On Mon, Feb 7, 2022 at 3:04 PM Sandro Bonazzola
<sbonazzo(a)redhat.com> wrote:
The oVirt storage team never worked on HCI and we don't plan to work on
it in the future. HCI was designed and maintained by Gluster folks. Our
contribution for HCI was adding 4k support, enabling usage of VDO.
Improving on the HCI side is unlikely to come from Red Hat, but nothing
blocks other companies or contributors from working on this.
Our focus for 4.5 is Managed Block Storage and incremental backup.
Nir
Hi Nir,
thank you for the clear message and the confirmation of a suspicion that has been growing
for a while: HCI is an unwanted stepchild, not an equally supported option or even a
strategic direction.
And it's perhaps not the only one: in the mean-time I can see VDO and the GUIs getting
neglected, too.
My problem (and that of potentially many others) is that this unbalanced attention
wasn't communicated or made visible. HCI may have disappeared from the oVirt front
page today, in fact it's hard to find these days, but it was very prominent on 4.3
when I started.
And as a core developer you may not realize this, but the primary first exposure to oVirt
by many (most?) newcomers isn't the command line. It's the Cockpit wizard, where
there are two HCI choices next to the one SAN/NAS option where evidently 95% of the oVirt
teams work went, which doesn't use Gluster, HCI, VDO or any of the GUIs.
I was extremely naive to believe you'd only need to click buttons in GUIs to run a 3
node HCI VDO cluster, but actually that expectation came from the presentation on this
site.
And personally I believe that if that had worked, RHV-HCI would be thriving.
But as it turned out, both the setup GUI and the operational GUI rarely ever worked, very
likely because both were done by yet another team, while you guys only worked and tested
at the Ansible level and with SAN/NAS storage.
You will say that oVirt is a community project.

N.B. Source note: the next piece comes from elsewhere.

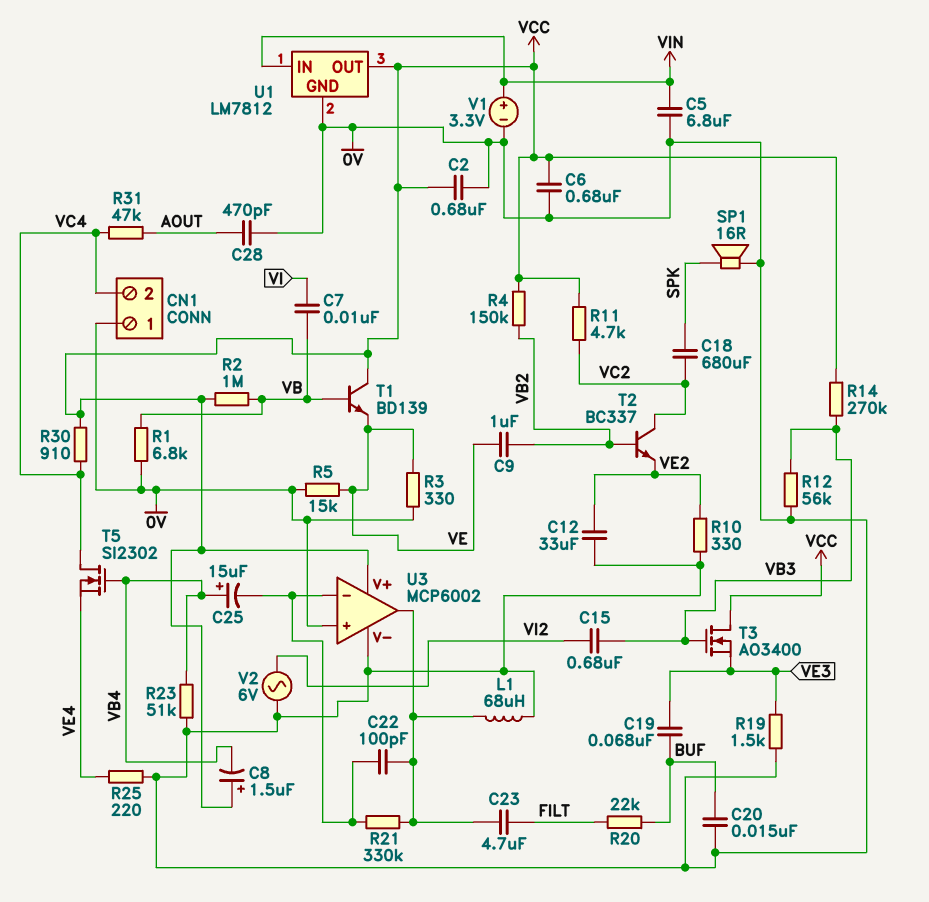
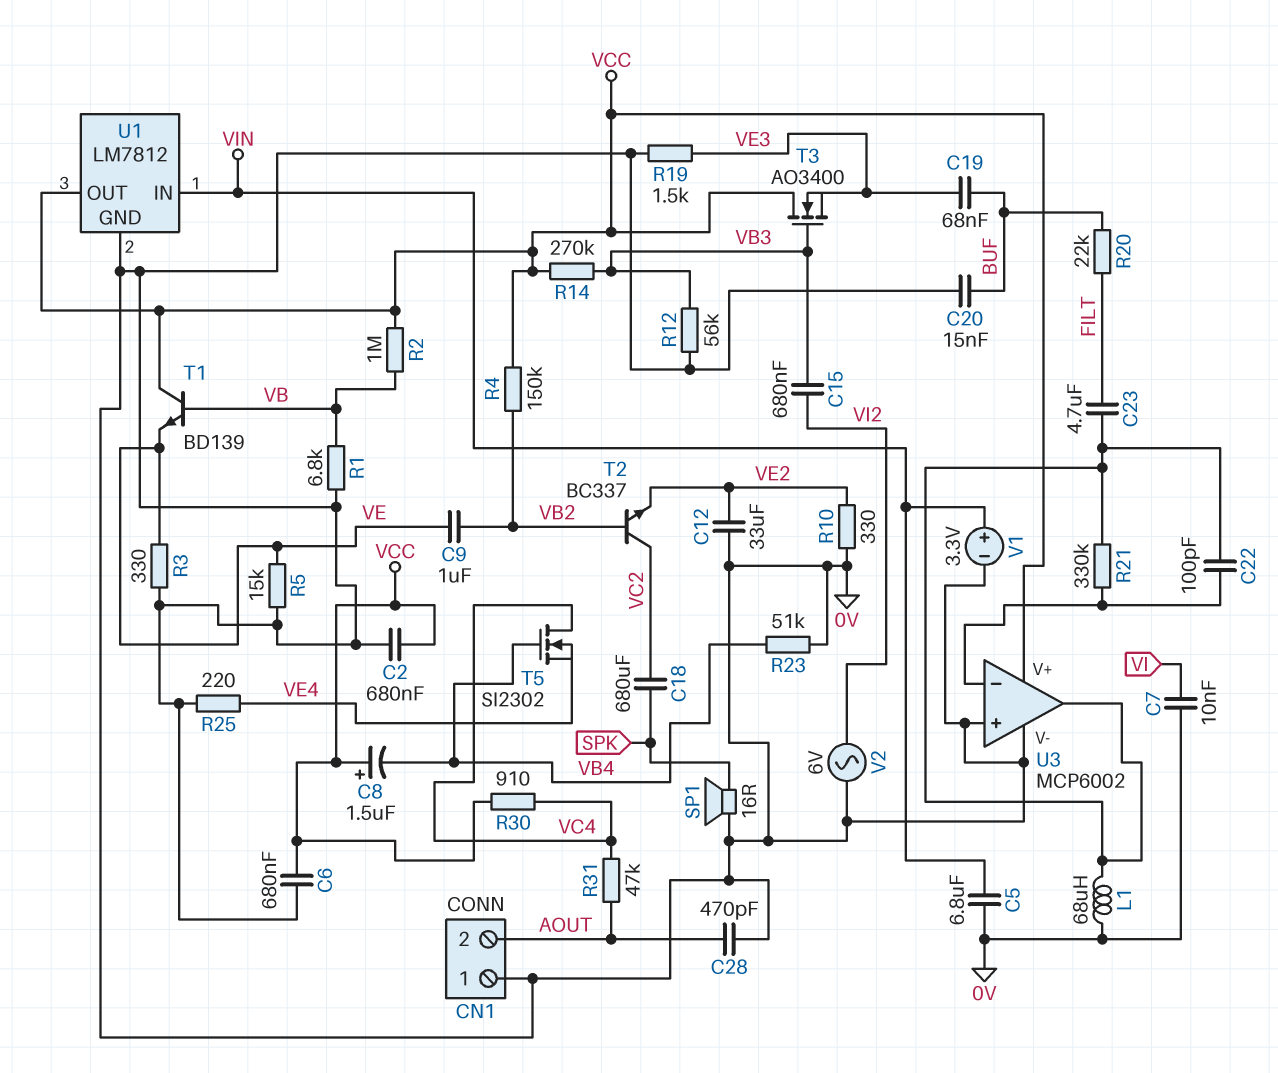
C7: 10nF (VB, VI) -> 10nF (0V, VI)
C25: 15uF (plus VB4, minus U3/in-) -> none
CN1 pin 2: VC4 -> AOUT
R11: 4.7k (VC2, VCC) -> none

I will say that if you advertise oVirt as "designed to manage your entire enterprise
infrastructure" and put buttons in GUIs, people will take that at face value and
expect them to work.
I don't know how many oVirt-HCI deployments I did over the years, but for every
release I've tried since 4.3.5 or so with the Cockpit HCI wizard, none has ever just
worked. I've had to dig through logfiles all over the place to fix things like
blacklisted storage, when I was using Gluster. Then there were VDO options that
weren't supported yet on EL7 in 4.3 ansible scripts, VDO disappearing altogether after
a kernel upgrade on EL8, Python 2/3 issues and I don't know how many other problems,
just to get things set up.
I just did a full fresh set of setups with oVirt 4.4.10 when I was testing the
compatibility of the various downstream EL8 derivatives and it's still the same: the
Cockpit setup HCI wizard never just works. By now I know where to fiddle, but it saps
confidence in the product when every release fails the basic setup.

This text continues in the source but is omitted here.